Figure 5. Olaparib-mediated DNA damage and replication stress are concentration dependent.

MiaPaCa2 and Panc1 cells were treated with 100 nM AZD6738 and/or olaparib beginning one hour pre- and continuing 24 hours post-RT (8 Gy). At the end of drug treatment, DSBs were measured by neutral comet assay. Representative images of nuclei from MiaPaCa2 treated as indicated (A). Olive tail moment (OTM) measurements were normalized to an internal control of cells collected immediately post-RT. Error bars represent the median normalized OTM ± interquartile range from a single, representative experiment with individual measurements shown (B, C).

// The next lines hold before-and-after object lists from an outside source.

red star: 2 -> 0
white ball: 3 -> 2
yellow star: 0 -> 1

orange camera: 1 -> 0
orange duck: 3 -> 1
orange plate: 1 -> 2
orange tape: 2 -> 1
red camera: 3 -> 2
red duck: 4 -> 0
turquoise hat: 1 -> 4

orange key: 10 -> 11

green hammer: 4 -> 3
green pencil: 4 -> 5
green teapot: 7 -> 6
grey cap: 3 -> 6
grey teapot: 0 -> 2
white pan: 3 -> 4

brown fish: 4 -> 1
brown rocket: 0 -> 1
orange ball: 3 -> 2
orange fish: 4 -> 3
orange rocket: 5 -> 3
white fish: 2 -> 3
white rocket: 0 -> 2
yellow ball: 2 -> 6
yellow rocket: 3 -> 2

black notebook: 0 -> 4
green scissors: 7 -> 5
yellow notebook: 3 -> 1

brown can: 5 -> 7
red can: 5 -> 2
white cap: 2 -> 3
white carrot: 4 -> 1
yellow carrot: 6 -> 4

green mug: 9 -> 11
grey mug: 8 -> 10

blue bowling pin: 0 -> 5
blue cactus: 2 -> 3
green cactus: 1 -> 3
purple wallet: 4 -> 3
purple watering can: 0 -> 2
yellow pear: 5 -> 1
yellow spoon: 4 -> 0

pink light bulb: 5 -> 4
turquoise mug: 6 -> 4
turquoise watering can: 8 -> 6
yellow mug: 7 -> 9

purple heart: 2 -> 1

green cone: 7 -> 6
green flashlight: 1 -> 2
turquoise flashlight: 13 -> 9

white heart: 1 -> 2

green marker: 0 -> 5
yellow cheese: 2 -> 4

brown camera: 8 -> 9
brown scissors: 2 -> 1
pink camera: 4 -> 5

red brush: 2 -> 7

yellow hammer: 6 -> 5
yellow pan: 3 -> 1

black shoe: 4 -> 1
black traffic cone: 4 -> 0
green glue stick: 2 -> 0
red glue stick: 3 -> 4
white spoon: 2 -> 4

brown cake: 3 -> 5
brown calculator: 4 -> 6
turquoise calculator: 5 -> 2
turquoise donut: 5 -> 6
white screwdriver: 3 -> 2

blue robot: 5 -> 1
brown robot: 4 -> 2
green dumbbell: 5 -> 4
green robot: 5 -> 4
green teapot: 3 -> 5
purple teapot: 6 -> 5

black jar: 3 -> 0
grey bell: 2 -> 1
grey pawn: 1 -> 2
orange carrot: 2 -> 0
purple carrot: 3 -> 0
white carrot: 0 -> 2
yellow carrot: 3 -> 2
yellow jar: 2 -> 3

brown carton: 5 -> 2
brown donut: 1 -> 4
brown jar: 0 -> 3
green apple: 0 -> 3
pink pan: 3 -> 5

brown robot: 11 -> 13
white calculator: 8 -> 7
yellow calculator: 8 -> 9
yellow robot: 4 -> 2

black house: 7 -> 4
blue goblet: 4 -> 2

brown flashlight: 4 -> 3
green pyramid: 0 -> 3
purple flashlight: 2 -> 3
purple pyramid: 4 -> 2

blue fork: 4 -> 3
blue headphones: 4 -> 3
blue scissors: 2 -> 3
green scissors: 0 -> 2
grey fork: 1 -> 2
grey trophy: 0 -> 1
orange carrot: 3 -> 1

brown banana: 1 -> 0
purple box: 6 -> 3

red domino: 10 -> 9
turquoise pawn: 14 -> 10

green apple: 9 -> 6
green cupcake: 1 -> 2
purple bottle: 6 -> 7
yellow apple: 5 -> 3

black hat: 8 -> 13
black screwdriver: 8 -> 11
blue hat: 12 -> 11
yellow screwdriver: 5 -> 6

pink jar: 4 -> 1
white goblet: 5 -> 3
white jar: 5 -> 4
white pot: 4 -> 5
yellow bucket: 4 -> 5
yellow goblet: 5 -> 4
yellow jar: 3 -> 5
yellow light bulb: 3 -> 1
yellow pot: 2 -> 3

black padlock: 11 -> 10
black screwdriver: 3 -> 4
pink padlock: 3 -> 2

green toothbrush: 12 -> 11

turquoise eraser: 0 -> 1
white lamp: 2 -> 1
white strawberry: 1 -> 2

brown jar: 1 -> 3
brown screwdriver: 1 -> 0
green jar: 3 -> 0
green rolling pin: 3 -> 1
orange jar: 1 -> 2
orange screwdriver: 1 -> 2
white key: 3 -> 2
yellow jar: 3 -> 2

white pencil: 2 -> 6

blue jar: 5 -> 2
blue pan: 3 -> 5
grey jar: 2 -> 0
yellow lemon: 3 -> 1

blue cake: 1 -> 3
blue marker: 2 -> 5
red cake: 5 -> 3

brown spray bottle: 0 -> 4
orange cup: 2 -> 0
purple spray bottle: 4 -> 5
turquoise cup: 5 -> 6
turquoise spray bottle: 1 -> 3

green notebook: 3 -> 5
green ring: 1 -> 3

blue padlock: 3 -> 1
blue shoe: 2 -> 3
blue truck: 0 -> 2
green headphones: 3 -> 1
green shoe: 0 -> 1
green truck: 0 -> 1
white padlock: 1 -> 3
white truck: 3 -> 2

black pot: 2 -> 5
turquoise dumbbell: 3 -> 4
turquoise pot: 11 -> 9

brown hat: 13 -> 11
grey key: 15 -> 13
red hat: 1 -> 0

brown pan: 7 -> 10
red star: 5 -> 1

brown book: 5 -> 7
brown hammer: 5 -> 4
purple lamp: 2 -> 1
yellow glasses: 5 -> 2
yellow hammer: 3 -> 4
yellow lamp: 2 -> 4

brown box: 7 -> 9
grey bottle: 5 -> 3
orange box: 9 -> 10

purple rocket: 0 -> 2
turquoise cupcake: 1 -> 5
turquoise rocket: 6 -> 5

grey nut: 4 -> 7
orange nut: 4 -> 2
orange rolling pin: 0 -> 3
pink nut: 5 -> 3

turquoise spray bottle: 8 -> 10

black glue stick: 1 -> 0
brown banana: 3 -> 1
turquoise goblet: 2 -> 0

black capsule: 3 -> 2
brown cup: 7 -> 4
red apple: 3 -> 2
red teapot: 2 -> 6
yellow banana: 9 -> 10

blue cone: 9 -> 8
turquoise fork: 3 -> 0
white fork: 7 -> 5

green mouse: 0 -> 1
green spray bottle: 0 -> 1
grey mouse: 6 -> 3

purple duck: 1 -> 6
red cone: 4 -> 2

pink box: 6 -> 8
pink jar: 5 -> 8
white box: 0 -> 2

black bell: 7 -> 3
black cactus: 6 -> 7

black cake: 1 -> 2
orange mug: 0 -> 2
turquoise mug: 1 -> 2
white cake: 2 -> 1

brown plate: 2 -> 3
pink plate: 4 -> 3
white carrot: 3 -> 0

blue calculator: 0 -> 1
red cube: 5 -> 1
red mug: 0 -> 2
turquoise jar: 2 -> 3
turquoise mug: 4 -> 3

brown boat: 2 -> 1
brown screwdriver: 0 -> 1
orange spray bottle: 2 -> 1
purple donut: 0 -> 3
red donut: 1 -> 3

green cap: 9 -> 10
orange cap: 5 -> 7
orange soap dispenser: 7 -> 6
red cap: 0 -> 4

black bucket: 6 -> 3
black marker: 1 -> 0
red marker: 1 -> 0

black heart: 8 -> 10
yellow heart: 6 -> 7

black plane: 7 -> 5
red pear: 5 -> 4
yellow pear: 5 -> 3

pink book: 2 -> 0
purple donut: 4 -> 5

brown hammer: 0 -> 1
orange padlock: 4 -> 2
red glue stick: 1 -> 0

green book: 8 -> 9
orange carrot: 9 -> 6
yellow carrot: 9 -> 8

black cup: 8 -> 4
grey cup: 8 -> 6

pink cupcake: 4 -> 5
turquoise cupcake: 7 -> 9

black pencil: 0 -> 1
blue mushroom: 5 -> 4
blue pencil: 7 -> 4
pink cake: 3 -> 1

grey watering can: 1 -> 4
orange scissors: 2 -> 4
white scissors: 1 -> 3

Schedule for drug treatment and labeling of DNA fiber samples (D). Representative DNA fiber images from MiaPaCa2 cells treated as indicated (E). The effects of AZD6738 and olaparib on DNA replication rate (F). Replication fork speed was calculated for individual forks labelled with an IdU track (red) flanked by a single CldU track (green). Errors bars represent the median fork speed ± interquartile range of data pooled from 2 independent experiments. Scored forks: control = 354; 3 μM olaparib = 227; AZD6738 = 349; 3 μM olaparib + AZD6738 = 162; 6 Gy = 242; RT + 10 nM olaparib = 177; RT + 3 μM olaparib = 309; RT + AZD6738 = 201; RT + 10 nM olaparib + AZD6738 = 238; RT + 3 μM olaparib + AZD6738 = 163. Statistical significance between distributions was determined with the nonparametric Kruskal-Wallis test (P < 0.05) (B, C, F).